High doublet rate?

Question

High doublet rate?

yesitsjess opened this issue 3 months ago · comments

I'm getting 33.4% of my UMIs predicted to be doublets (27.5% when clusters=F) and I read somewhere in the region of 10% is more usual. Any suggestions on what might've caused this? Or comments on if I'm doing something wrong, please?

# read 10x cellranger count output
sce <- read10xCounts(paste0(data_dir, samps_dir,  "/outs/filtered_feature_bc_matrix"), samps_dir)

# log normalise, perform PCA and generate UMAP
sce <- scater::logNormCounts(sce)
sce <- scater::runPCA(sce)
sce <- scater::runUMAP(sce)
plotReducedDim(sce, "UMAP")

# get clusters to run doublet finding function using cluster information
sce$cluster <- fastcluster(sce)

# identify suspected doublets
sce <- scDblFinder(sce, clusters="cluster")
#sce <- scDblFinder(sce, clusters=F) # alternatively

table(sce$scDblFinder.class)

I've also tried quickly clustering myself (rather than using fastcluster) and still get 23.2% doublets called.

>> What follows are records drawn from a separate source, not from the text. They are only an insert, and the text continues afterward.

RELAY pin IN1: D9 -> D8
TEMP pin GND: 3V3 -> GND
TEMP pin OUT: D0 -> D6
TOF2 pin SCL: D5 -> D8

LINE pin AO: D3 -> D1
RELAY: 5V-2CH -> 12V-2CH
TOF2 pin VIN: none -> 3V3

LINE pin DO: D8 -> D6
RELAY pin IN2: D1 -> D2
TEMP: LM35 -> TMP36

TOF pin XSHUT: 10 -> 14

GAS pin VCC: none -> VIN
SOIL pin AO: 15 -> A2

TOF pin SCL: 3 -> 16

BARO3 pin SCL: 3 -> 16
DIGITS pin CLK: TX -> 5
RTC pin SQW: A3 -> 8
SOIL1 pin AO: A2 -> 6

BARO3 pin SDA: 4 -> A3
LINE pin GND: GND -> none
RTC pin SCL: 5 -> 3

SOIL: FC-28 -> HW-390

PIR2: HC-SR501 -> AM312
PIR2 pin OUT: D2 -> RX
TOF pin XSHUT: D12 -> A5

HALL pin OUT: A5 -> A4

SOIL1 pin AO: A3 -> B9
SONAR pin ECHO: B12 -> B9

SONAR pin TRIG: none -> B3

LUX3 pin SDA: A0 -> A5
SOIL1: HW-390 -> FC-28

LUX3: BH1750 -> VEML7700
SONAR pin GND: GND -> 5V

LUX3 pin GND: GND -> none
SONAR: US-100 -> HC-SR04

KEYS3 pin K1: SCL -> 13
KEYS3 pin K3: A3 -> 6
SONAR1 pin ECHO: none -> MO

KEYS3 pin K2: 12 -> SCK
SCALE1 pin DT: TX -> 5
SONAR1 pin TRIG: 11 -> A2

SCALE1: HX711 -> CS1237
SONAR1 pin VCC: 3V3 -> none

g <- scran::buildSNNGraph(sce)
cl <- igraph::cluster_fast_greedy(g)$membership
sce$cluster <- cl

My dataset is basically all the same cell type so I would expect a low number of clusters - will this effect things? Also I haven't done any additional QC here, just output from cellranger count is being used (empty droplets filtered out). I was planning to import the doublet predictions from scDblFinder as a QC step in my main pipeline because I'm using cellbender remove-background and wasn't sure if this would render my counts incompatible with doublet detection.

scDblFinder v1.16.0

Pierre-Luc · Answer 1 · Wed Jul 17 2024 21:46:20 GMT+0800 (China Standard Time)

Hi,
what is samps_dir, and ncol(sce) ?

Jess · Answer 2 · Wed Jul 17 2024 22:04:27 GMT+0800 (China Standard Time)

Hi, what is samps_dir, and ncol(sce) ?

samps_dir is a vector containing the sample directory names (as output by cellranger count run)
[1] "SITTA8" "SITTB8" "SITTC8" "SITTD7" "SITTD8" "SITTE7" "SITTE8" "SITTF7" "SITTF8" "SITTG7" "SITTG8" "SITTH8"

> ncol(sce)
[1] 75861

Pierre-Luc · Answer 3 · Wed Jul 17 2024 23:23:33 GMT+0800 (China Standard Time)

It's always a good idea to read the "Getting started" documentation:
https://plger.github.io/scDblFinder/articles/scDblFinder.html#multiple-samples

Pierre-Luc · Answer 4 · Wed Jul 17 2024 23:29:18 GMT+0800 (China Standard Time)

and https://plger.github.io/scDblFinder/articles/scDblFinder.html#im-getting-way-too-many-doublets-called---whats-going-on

Jess · Answer 5 · Thu Jul 18 2024 01:14:16 GMT+0800 (China Standard Time)

So run it sample by sample and not on the whole dataset. Thanks, I'll try it.